Hundreds of locals who stand to lose jobs plan to pick up guns

Kabul Gazing glumly over millions of dollars worth of machinery which used to churn out thousands of police and army boots each day but now sits wreathed in plastic sheeting, Farhad Saffi fears he is seeing the death of an Afghan dream.
Saffi's Milli Boot Factory, in Kabul's sprawling industrial hinterland, was a model for Afghanistan, showcasing local manufacturing while giving jobs to hundreds of people who may otherwise have picked up insurgent guns.
But a US decision to hand procurement to the Afghan government has left Saffi with something of a developed world problem — local officials opted for cheaper boots made in China and Pakistan, killing off Milli's contracts after a year.
"The US government told me when I started I would have contracts for five years, until at least 2014," he told Reuters. "The Afghan government gave me only three months' notice of cancellation and now I have $30 million [Dh110.18 million] worth of raw material I can't use."
When it opened, inside huge white sheds that once held PVC piping machinery but are now home to high-tech German injection moulding and boot-making equipment, Afghan and US generals were keen to be photographed alongside a local success story.
Quality certificate
US Navy Rear Admiral Kathleen Dussault toured in 2010 to present Saffi, just 23, with a quality certificate for the plant to supply fledgling Afghan National Security Forces with top-quality boots under contracts worth up to $40 million a year.
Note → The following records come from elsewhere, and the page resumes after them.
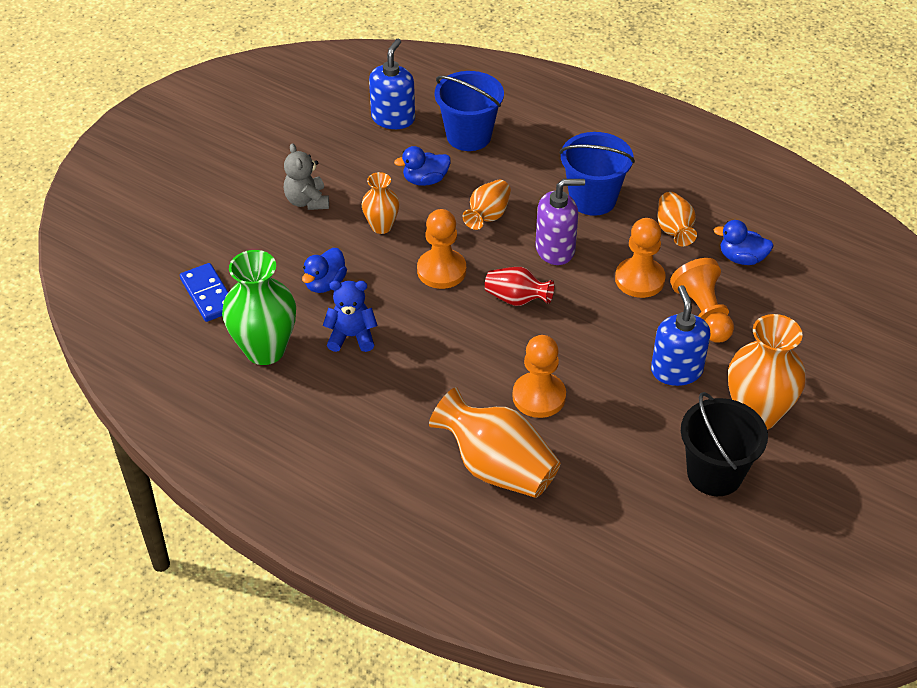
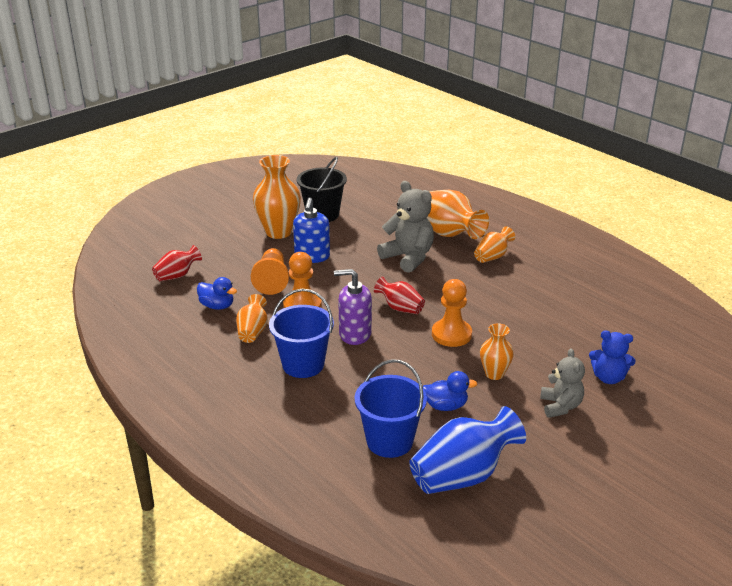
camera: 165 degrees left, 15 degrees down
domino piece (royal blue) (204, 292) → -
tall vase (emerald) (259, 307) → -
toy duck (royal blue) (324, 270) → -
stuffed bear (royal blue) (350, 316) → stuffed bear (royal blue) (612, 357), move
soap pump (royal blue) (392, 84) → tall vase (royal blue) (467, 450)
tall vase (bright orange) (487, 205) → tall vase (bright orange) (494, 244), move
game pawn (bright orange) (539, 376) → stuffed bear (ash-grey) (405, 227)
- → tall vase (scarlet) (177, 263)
Saffi sold his leather boots, which underwent a rigorous quality testing process in the United States, for $62 a pair, while Chinese-made boots with imitation leather cost the Afghan government $22 in a contract for up to 700,000 pairs a year.
"The Afghan government is just looking for the lowest price," he said, surveying a room piled high with rolls of leather and raw material bought from Taiwan.
"They asked me to sell for $15 a pair, but the leather alone cost me $40. The Chinese boots use fake leather and quickly fall apart, but they are cheap."
From 2002 until the end of 2011, $85.5 billion was spent on reconstruction in Afghanistan, according to US government figures, while international aid worth $57 billion has flooded into the country.
Nato-led forces, who have mostly handled purchasing for the Afghan security forces in the decade-long war, have since 2010 operated under ‘Afghan First' rules, requiring them to buy where possible from local companies, boosting the economy and employment while underpinning anti-insurgent strategies.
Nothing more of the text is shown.